The Center for Food Safety (CFS) and a coalition of organic farms and stakeholders are suing the USDA for allowing hydroponic operations to be certified organic.

The lawsuit claims that hydroponic operations violate organic standards for failing to build heathy soils. It therefore asks the court to stop USDA from allowing hydroponically-produced crops to be sold under the USDA Organic label.

The plaintiff coalition includes Swanton Berry Farm, Full Belly Farm, Durst Organic Growers, Terra Firma Farm, Jacobs Farm del Cabo, and Long Wind Farm, in addition to organic stakeholder organizations including organic certifier OneCert and the Maine Organic Farmers and Gardeners Association.

"Healthy soil is the foundation of organic farming," said Andrew Kimbrell, executive director of plaintiff Center for Food Safety.

"Organic farmers and consumers believe that the Organic label means not just growing food in soil, but improving the fertility of that soil.

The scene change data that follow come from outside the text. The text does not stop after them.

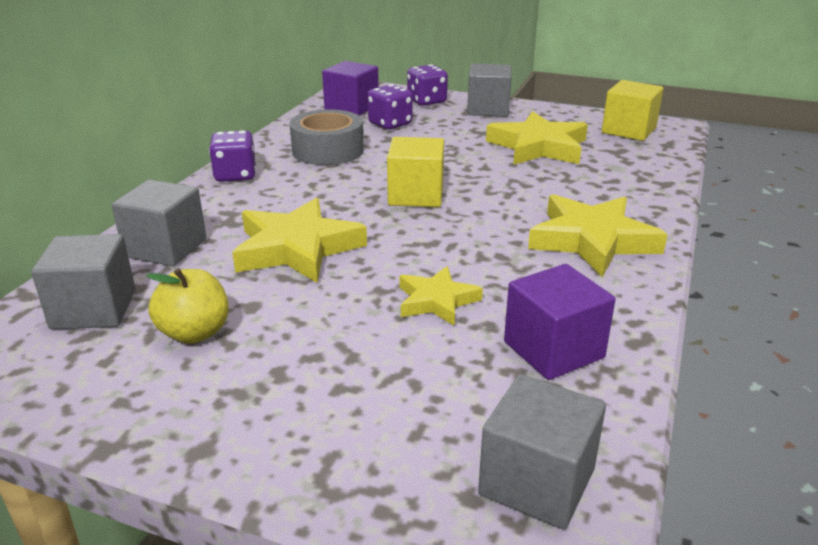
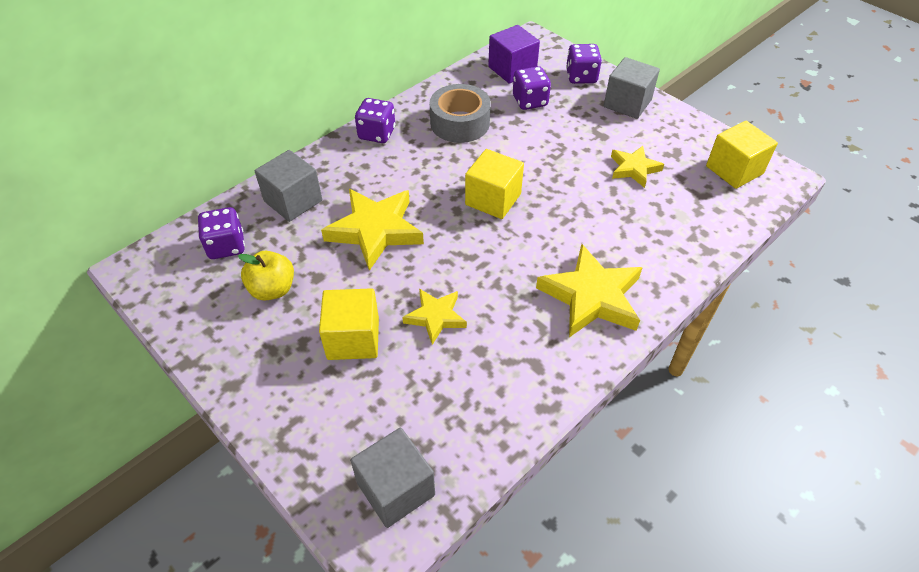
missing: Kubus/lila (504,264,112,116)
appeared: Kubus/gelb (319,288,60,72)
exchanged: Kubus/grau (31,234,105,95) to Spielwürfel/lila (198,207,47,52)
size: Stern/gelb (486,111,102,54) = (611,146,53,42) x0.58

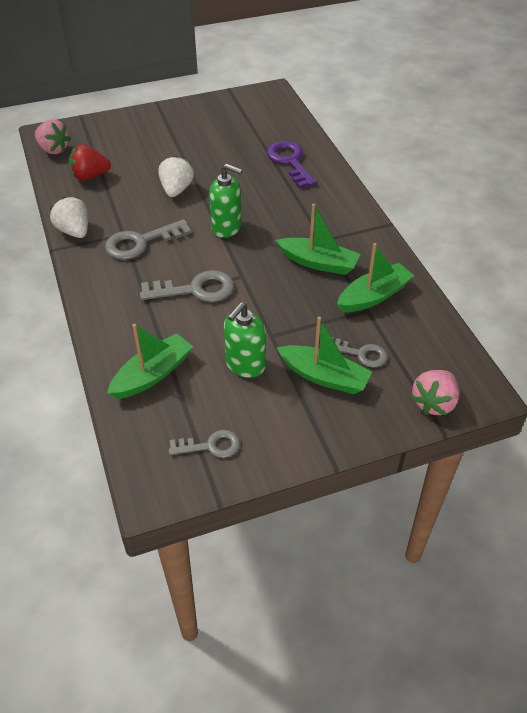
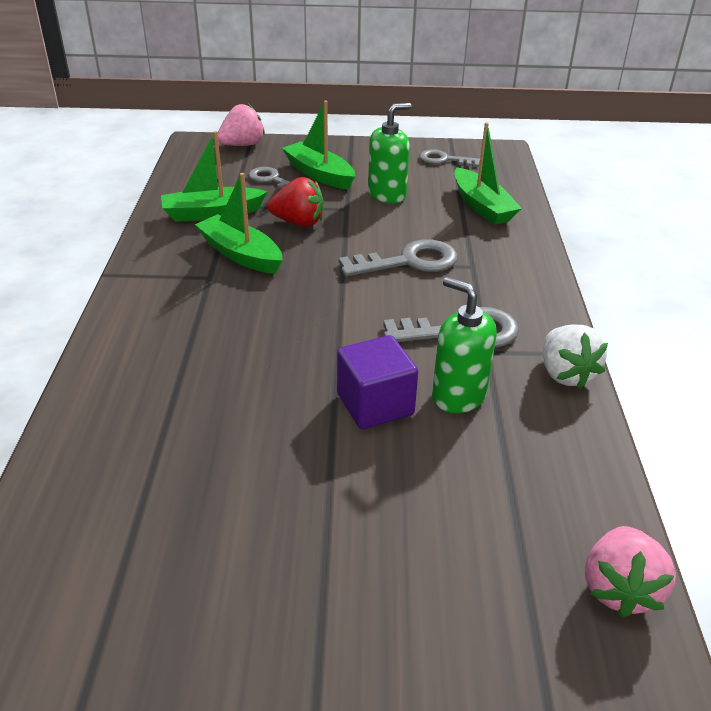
missing: Schlüssel/lila (266,141,51,47)
relocated: Erdbeere/rot (69,144,42,37) to (268,177,56,50); Seifenspender/grün (209,164,34,74) to (432,277,65,136)
exchanged: Erdbeere/weiß (159,155,35,42) to Kubus/lila (337,335,81,94)
spun: Erdbeere/rosa (35,119,36,35) = (585,526,91,92) 135 degrees counterclockwise; Boot/grün (107,324,86,75) = (454,122,68,103) 90 degrees counterclockwise; Schlüssel/grau (140,270,94,32) = (339,239,119,38) 150 degrees clockwise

USDA's loophole for corporate hydroponics to be sold under the Organic label guts the very essence of 'Organic'."

Hydroponic operations grow crops using water-based nutrient solutions without any soil. CFS's lawsuit cites the federal Organic Foods Production Act, which requires farms to build soil fertility in order to be certified organic.

Hydroponics cannot comply with federal organic standards because hydroponic crops are not grown in soil, the CFS argues.

Sylvia Wu, senior attorney at the Center for Food Safety and counsel for plaintiffs, said the federal organic law "unequivocally requires organic production to promote soil fertility."

"USDA's decision to allow mega-hydroponic operations that do nothing with soil to be sold as 'Organic' violates the law," she said.

Paul Muller, one of the farm owners of plaintiff Full Belly Farm in Guinda, California, argues that healthy soil is "critical" to producing nutrient-dense foods that benefit both people and the environment.

"Healthy soil increases and improves the availability of soil nutrients and beneficial microorganisms, and enhances the land's ability to sequester carbon and retain nutrients and water," he said.

Scientists and government agencies agree that building soil health is a critical piece of climate resiliency. When soils are healthy, they can serve as carbon sinks to store and reduce atmospheric carbon. Healthy soils can also retain more water, reducing runoff and erosion.

"While I welcome the work that my friends in the hydroponic industry are doing, hydroponic production does not conform to the soil-building precepts of organic farming," said Jim Cochran, owner of plaintiff Swanton Berry Farm, one of the oldest certified organic strawberry farms in California.

"I would be perfectly happy to have my strawberries compete with properly distinguished hydroponically-grown strawberries, without the latter piggybacking on an Organic label that has taken more than 30 years to develop and establish in the minds of consumers. Certifying hydroponically-grown crops as organic devalues that label."